I understand the desire for lesson resources, but I don't see where LDS.ORG fits the problem. I do not think it is a fundemental problem with a repository for lessons, I have even debated such a thing for myself, but I do not think the IMPLEMENTATION would work.
I see two implementation extremes:
1. LDS Wiki
People come to post their lesson ideas, resources, links to whatever. Peer review or moderation weeds out the bad.
2. Correlated published lesson resources.
People submit ideas to a correlating body (existing church dept, or community panel). Good ideas / lesson plans are published. Bad ones get a nice email back to the submitter.

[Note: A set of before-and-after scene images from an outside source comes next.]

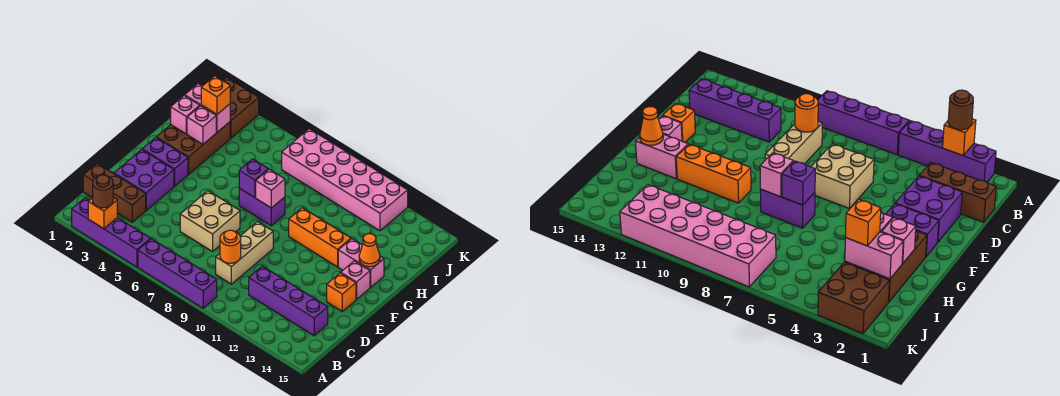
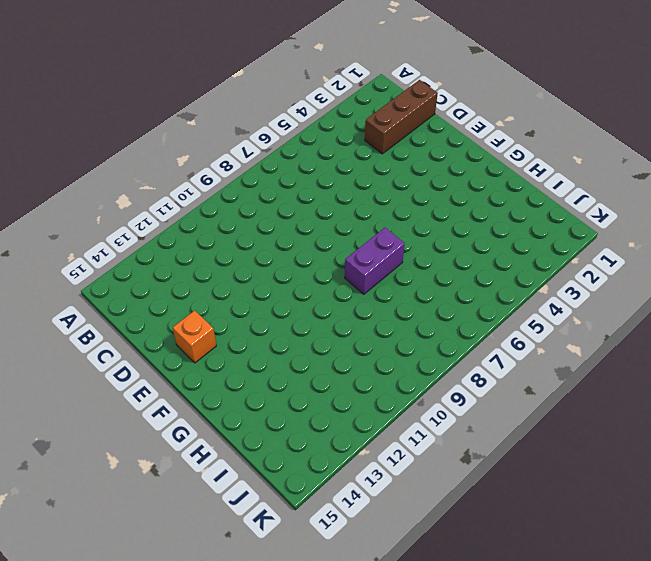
none -> purple brick A2:A5 level 1
none -> purple brick A6:A9 level 1
none -> tan brick C9:E9 level 1

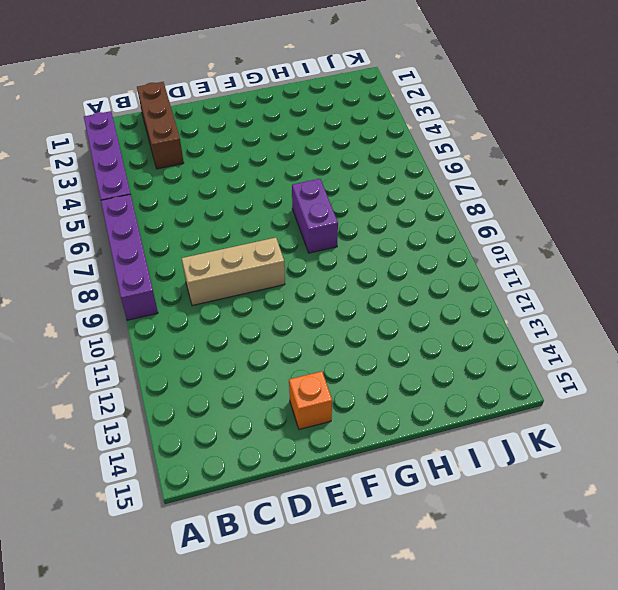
none -> purple brick C11:C14 level 1
none -> purple brick D2:E3 level 1
none -> tan brick D6:E7 level 1

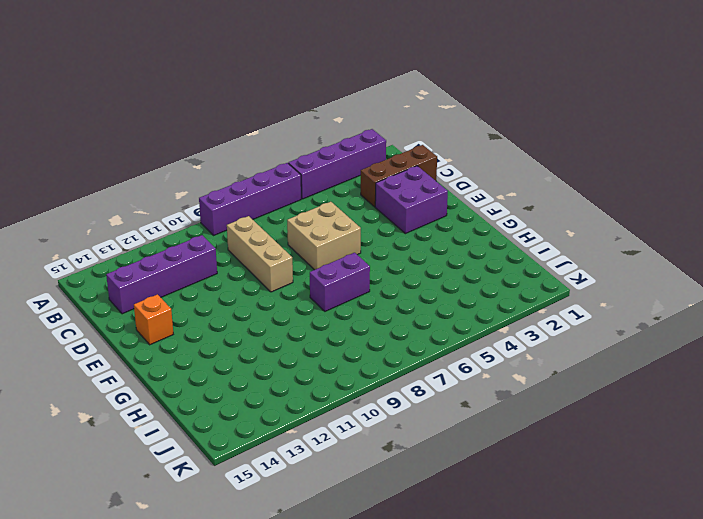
none -> purple brick F2:F3 level 1
none -> pink brick F14 level 1
none -> brown brick G2:I3 level 1

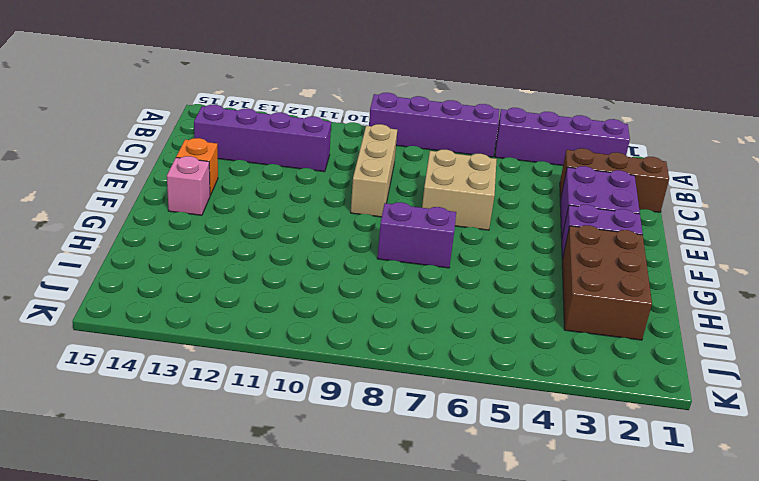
none -> orange brick G10:G12 level 1
none -> pink brick G13:G14 level 1
none -> brown brick J2:K3 level 1

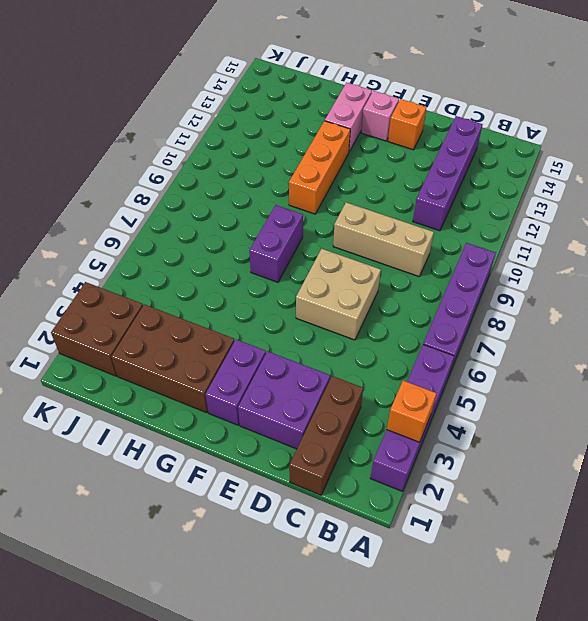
none -> pink brick J7:K12 level 1
none -> orange round brick C9 level 2
none -> purple brick G7 level 2

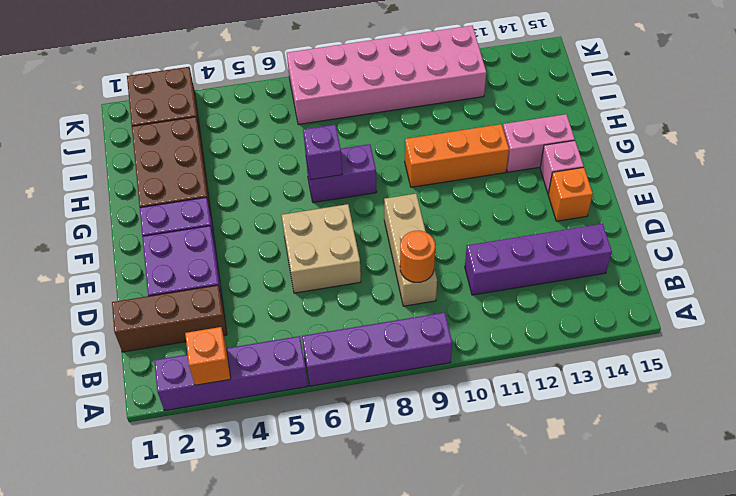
none -> pink brick G8 level 2
none -> orange cone G14 level 2
none -> pink brick H2 level 2

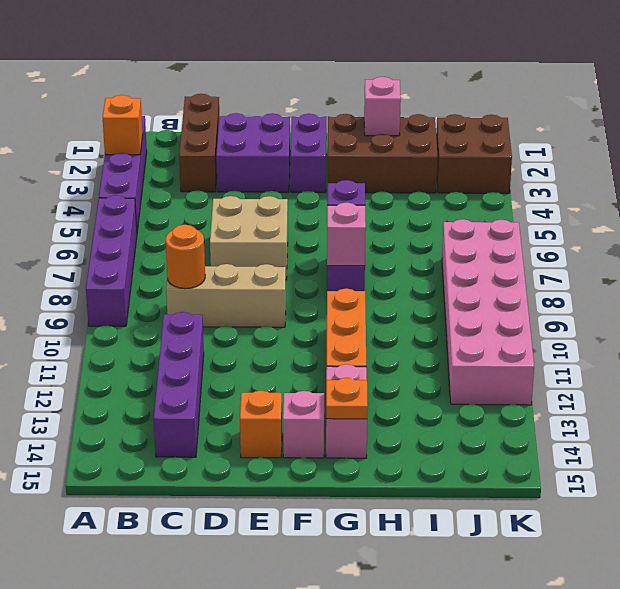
orange plate G14 level 2 -> orange cone G14 level 2
none -> pink brick H3 level 2
none -> pink brick I2:I3 level 2
none -> brown round brick A3 level 3

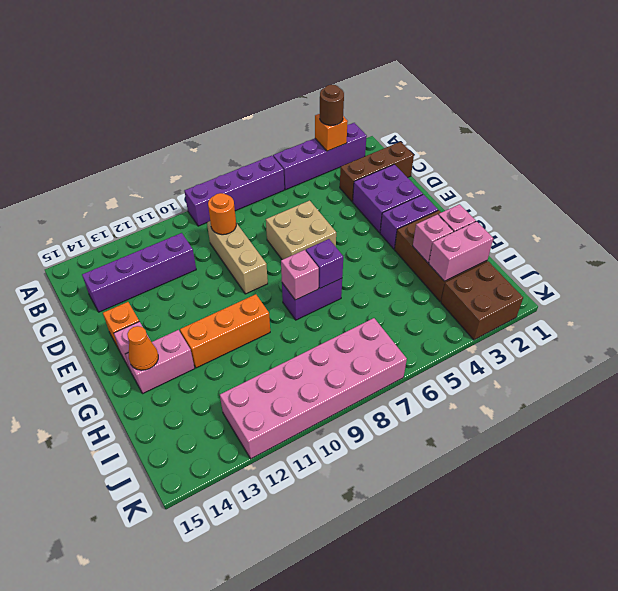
none -> orange brick I3 level 3

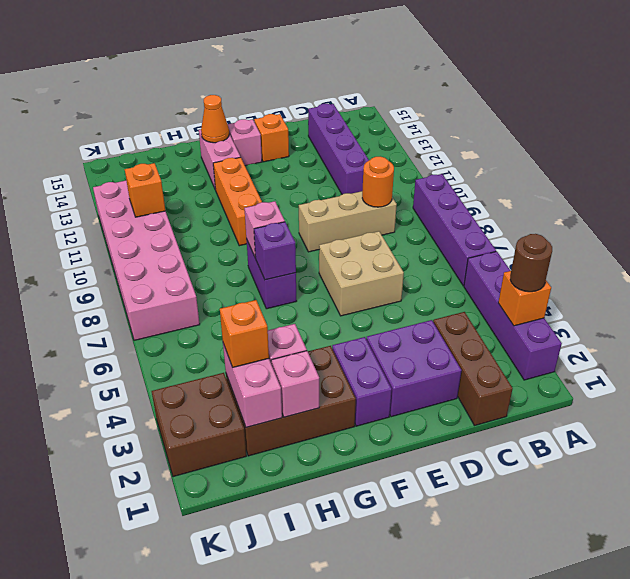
orange brick J11 level 2 -> none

The problem I have is that the wiki would never work. We on the technical forum have to work really hard to keep threads here from turning into doctrinal debate. Opening a forum or wiki to such is almost guaranteed to become either a horribly apostate resource, or a flame-war. The only benefit of such an open implementation would be the short cycle between submit and publish.

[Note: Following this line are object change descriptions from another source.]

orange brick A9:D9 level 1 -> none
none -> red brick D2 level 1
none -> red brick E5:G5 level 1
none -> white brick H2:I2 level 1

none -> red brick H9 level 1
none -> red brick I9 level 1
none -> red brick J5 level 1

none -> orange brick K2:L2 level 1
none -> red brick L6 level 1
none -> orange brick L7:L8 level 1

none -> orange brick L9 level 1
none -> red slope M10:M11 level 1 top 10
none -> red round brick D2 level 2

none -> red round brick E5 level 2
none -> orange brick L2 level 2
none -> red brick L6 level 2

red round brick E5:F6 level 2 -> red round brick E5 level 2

A correlated publishing group would work, but how is that different than the current published manuals and periodicals? If I send you my happy tithing story, and you publish it on LDS.ORG, how is that different than putting my story in the next months Ensign?
So I have a few ideas:
1. Put printed church materials online. Make submitting suggestions easy and fluid. It would be great for me to be able to print my lesson materials from LDS.ORG, and get references to Apr. conference. I could even suggest a few references or corrections for existing church publication depts. to include.
2. Allow peer reviewed lessons consisting of existing LDS.ORG resources.

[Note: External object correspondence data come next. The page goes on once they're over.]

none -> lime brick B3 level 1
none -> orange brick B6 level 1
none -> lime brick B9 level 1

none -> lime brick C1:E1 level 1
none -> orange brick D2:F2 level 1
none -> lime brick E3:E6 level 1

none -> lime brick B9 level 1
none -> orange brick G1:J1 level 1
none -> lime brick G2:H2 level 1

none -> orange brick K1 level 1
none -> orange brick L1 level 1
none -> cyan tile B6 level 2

I thought an interesting social project would be to allow people to footnote scriptures. It would be great to build a topical guide of community provided scriptural references. If you limited posts to short comments and a scriptural reference, it should be easy to moderate. It would also be difficult to pull information out of context, since the verse would always appear in context. This would kind of be like de.lico.us for scriptures. (
http://del.icio.us/)
This idea would work well for other published works, like the Ensign, and online talks. This would allow 'Lesson Plan' type resources, but keep things from straying to far from the original source's intent.
3. Unofficial resource.
Try the wiki. Do not endorse it at all. See what happens. If it works out, make it official.
I would think that an unofficial wiki would at some point or another cause heartburn at CHQ. I worry that even percieved hostility to the community or the site admins would disenfranchise people. For this to work, I think an amnesty period to get the site working, and a clear purpose and exit strategy for the admins would be needed.